Monday, December 22, 2008

Good politics

I worked for a pretty good company once. Then we were acquired by a much, much larger company. There were about 15,000 of them and 500 of us. One of the Senior Vice Presidents flew down to give us a pep talk.

'We like everything about you guys - you are special and that's why we bought you.'

And over the next 18 months corporate changed everything about us that was special and unique. Finally there were massive layoffs when they decided they really didn't want to be in the business we were in.

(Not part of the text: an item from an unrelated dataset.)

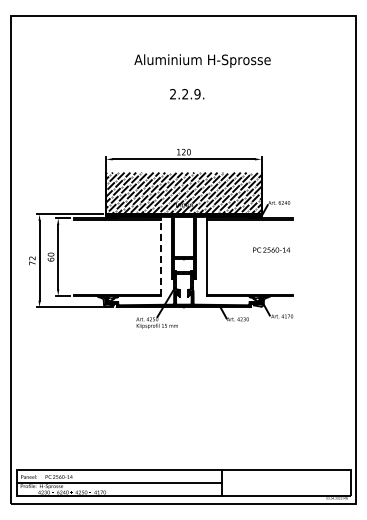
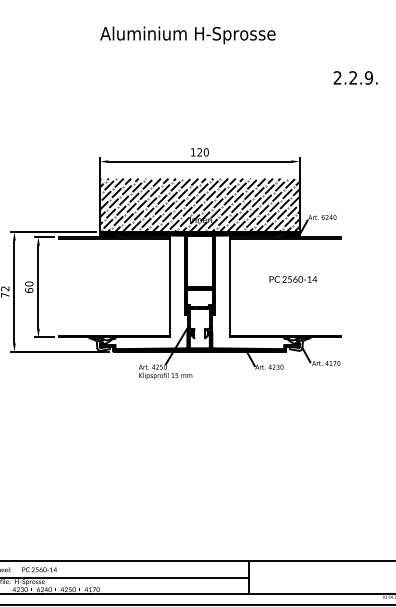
text: (202, 60) -> (187, 34), moved
text: (187, 94) -> (356, 78), moved
text: (271, 249) -> (293, 278), moved
line: (160, 257) -> (169, 287), dashed -> solid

That's what this article reminded me of.

For more than 30 years the entrepreneurship-venture capital-IPO
cycle centered in Silicon Valley has generated new wealth,
commercialized innovation, and created new companies and industries.
It's also spun off millions of new jobs. The great companies created by
this process -- Intel, Apple, Google, eBay, Microsoft, Cisco, to name
just a few -- have propelled most of the growth in the U.S. economy in
the last two decades. And what began as a process almost exclusively
available to scientists and engineering Ph.D.s became open to just
about anyone with a good business plan and a healthy dose of
entrepreneurial drive.

At its best, the cycle is self-perpetuating. Entrepreneurs come up
with a new idea, form a team, write a business plan, and then pitch
their idea to venture capitalists. If they're persuaded, the VCs
invest, typically through several rounds during which the start-up
company must meet performance benchmarks. Should the company succeed,
it then makes an initial public offering of stock.

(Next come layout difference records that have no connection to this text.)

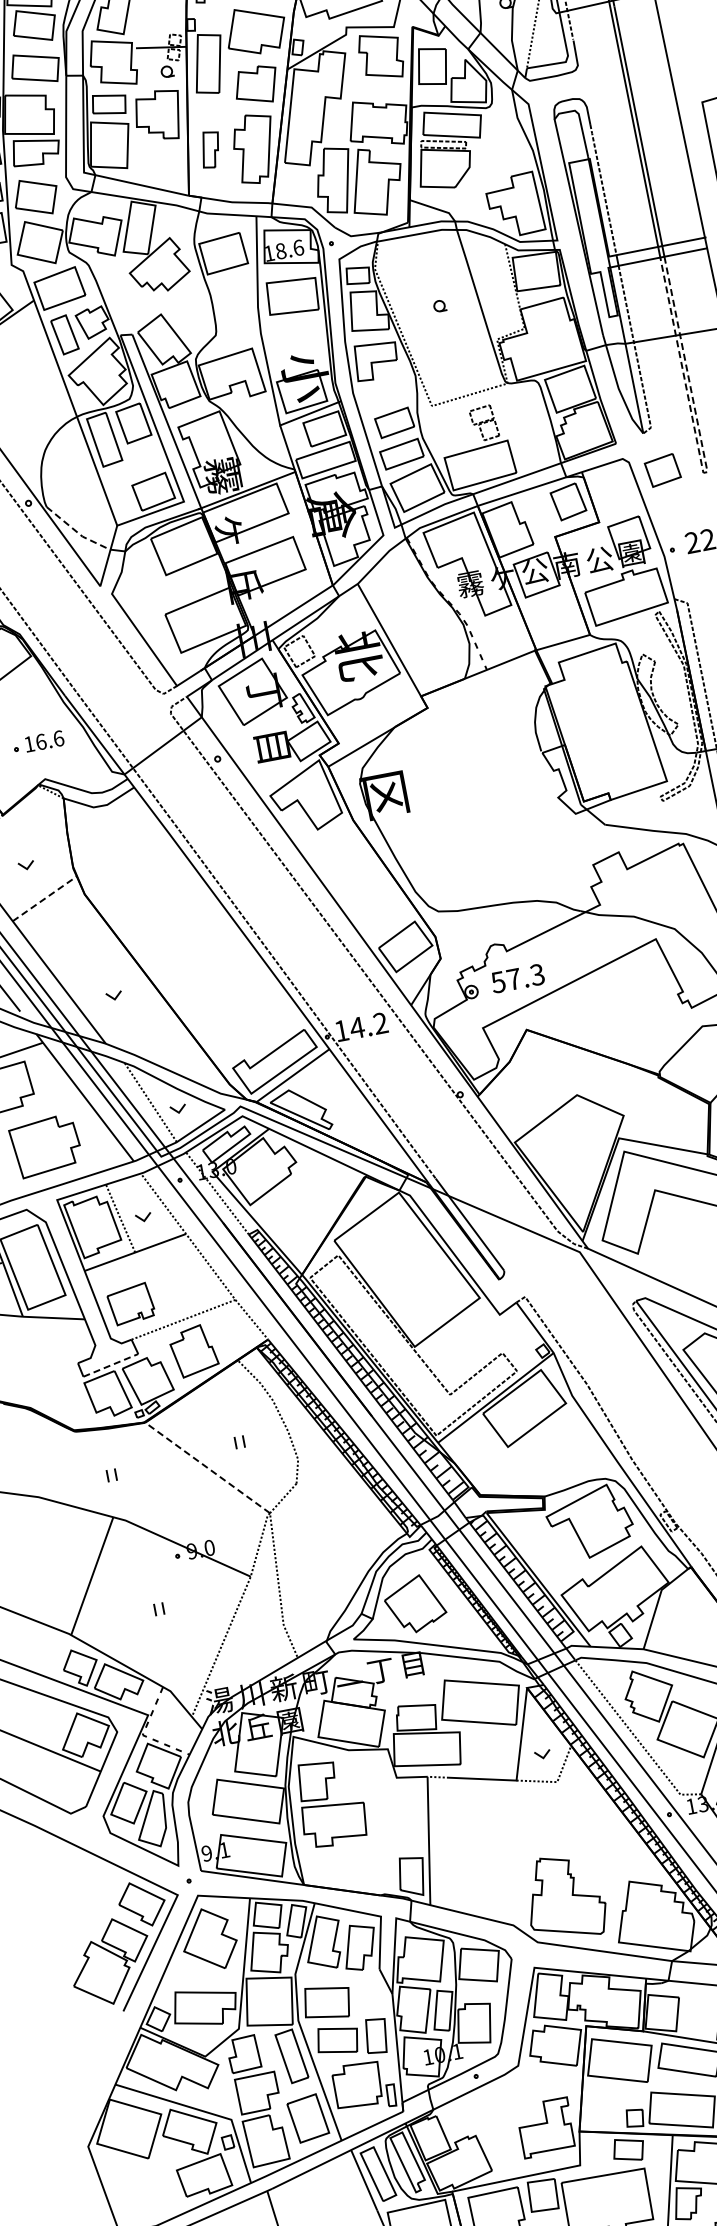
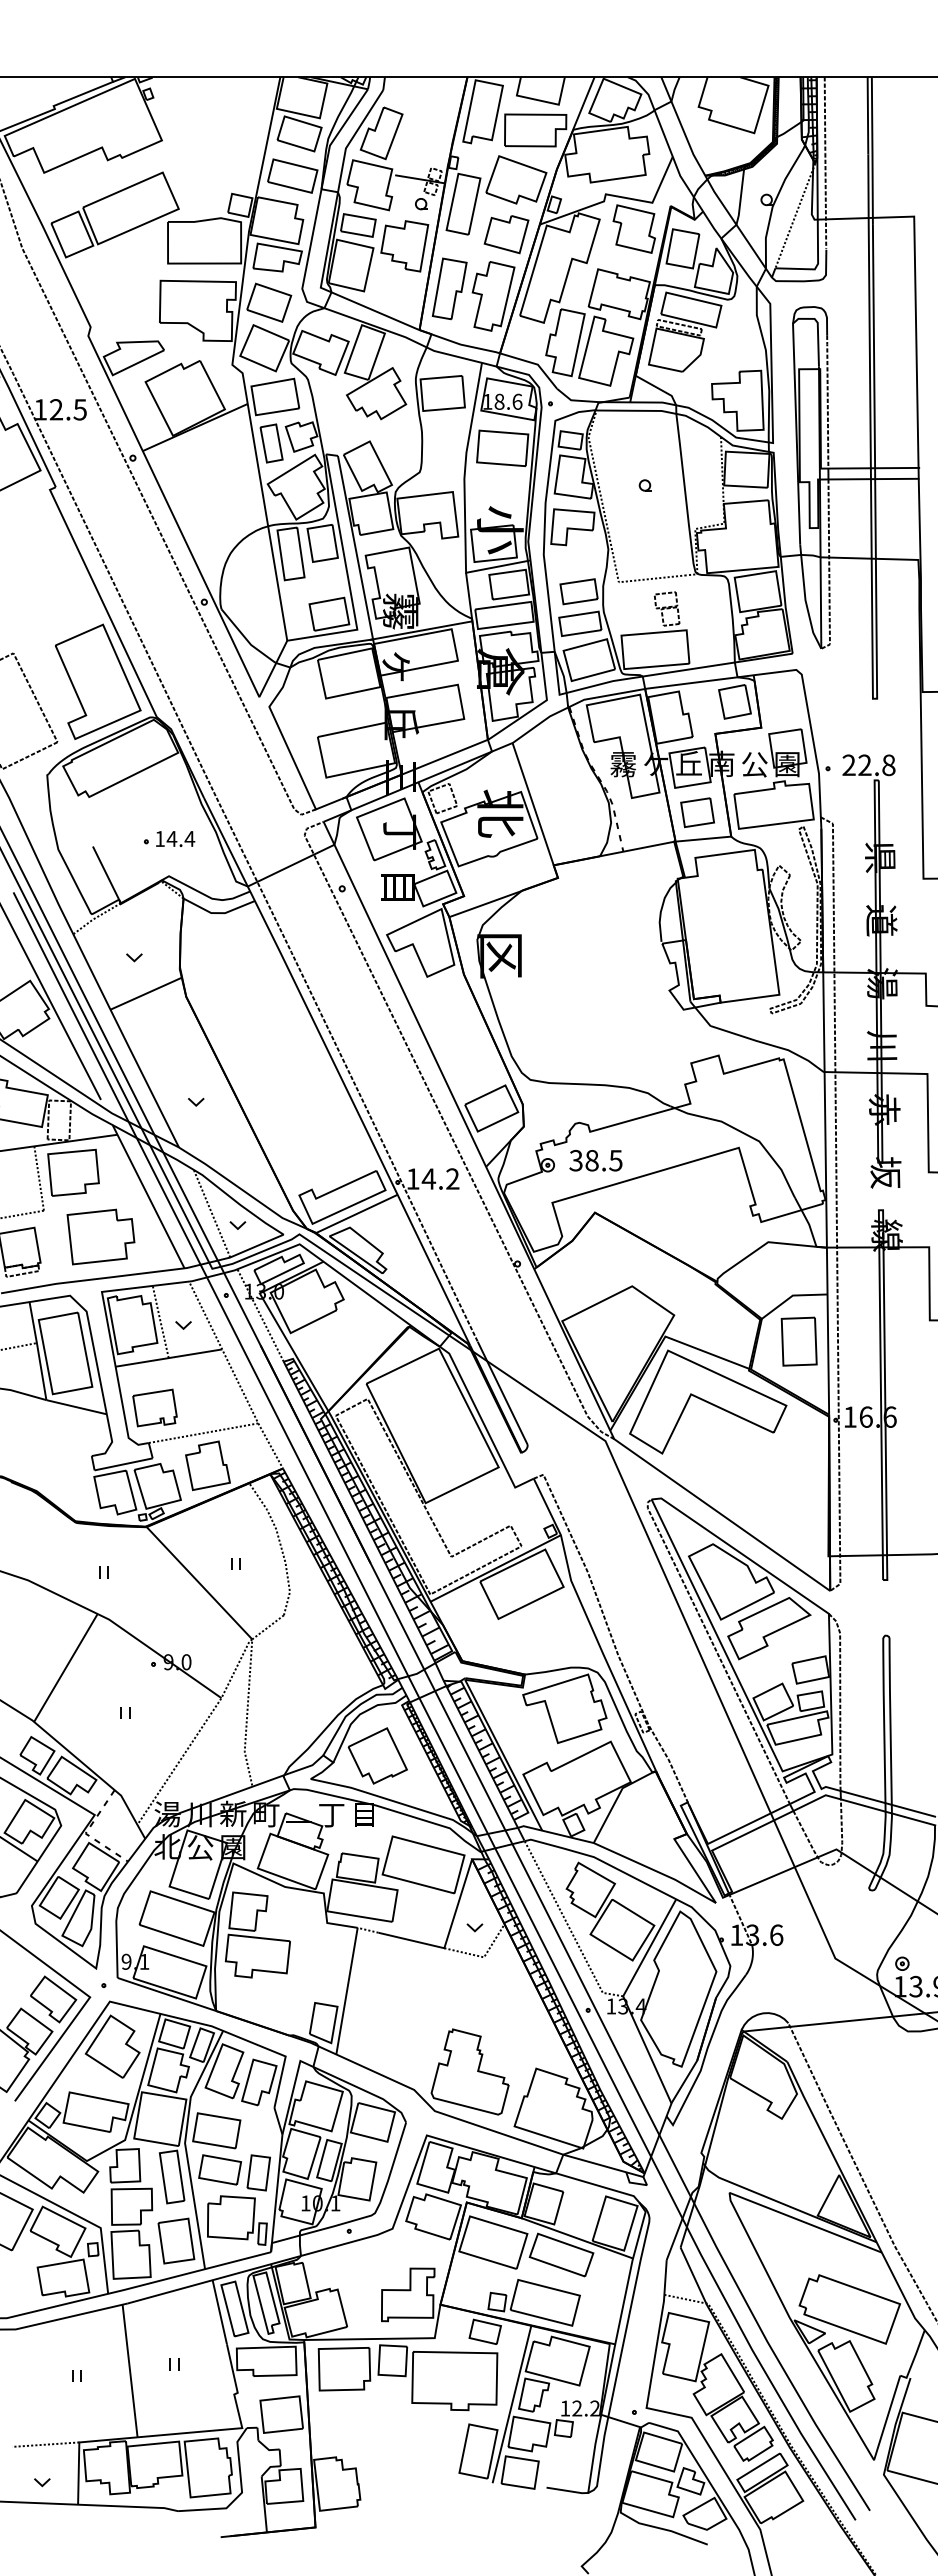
part: (210, 149) -> (449, 288), size x1.67
part: (662, 470) -> (697, 812), moved
line: (704, 472) -> (874, 698), dashed -> solid
line: (78, 532) -> (247, 640), dashed -> solid
text: (534, 571) -> (688, 763), 公 -> 丘
text: (49, 739) -> (180, 838), 16.6 -> 14.4
line: (46, 898) -> (147, 993), dashed -> solid
text: (518, 978) -> (596, 1160), 57.3 -> 38.5
line: (110, 1365) -> (123, 1464), dashed -> solid
line: (207, 1467) -> (199, 1582), dashed -> solid
text: (258, 1727) -> (200, 1847), 丘 -> 公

The IPO can reward the founders and venture-capital investors, and
enables the general public to participate in the company's success.
Thousands of secretaries, clerks and technicians at these companies
also have come away from the IPO richer than they ever dreamed.
Meanwhile, some of those gains are invested in new venture funds, and
the cycle begins again.

From the beginning of this decade, the process of new company creation
has been under assault by legislators and regulators. They treat it as
if it is a natural phenomenon that can be manipulated and exploited,
rather than the fragile creation of several generations of hard work,
risk-taking and inventiveness. In the name of "fairness," preventing
future Enrons, and increased oversight, Congress, the SEC and the
Financial Accounting Standards Board (FASB) have piled burdens onto the
economy that put entrepreneurship at risk.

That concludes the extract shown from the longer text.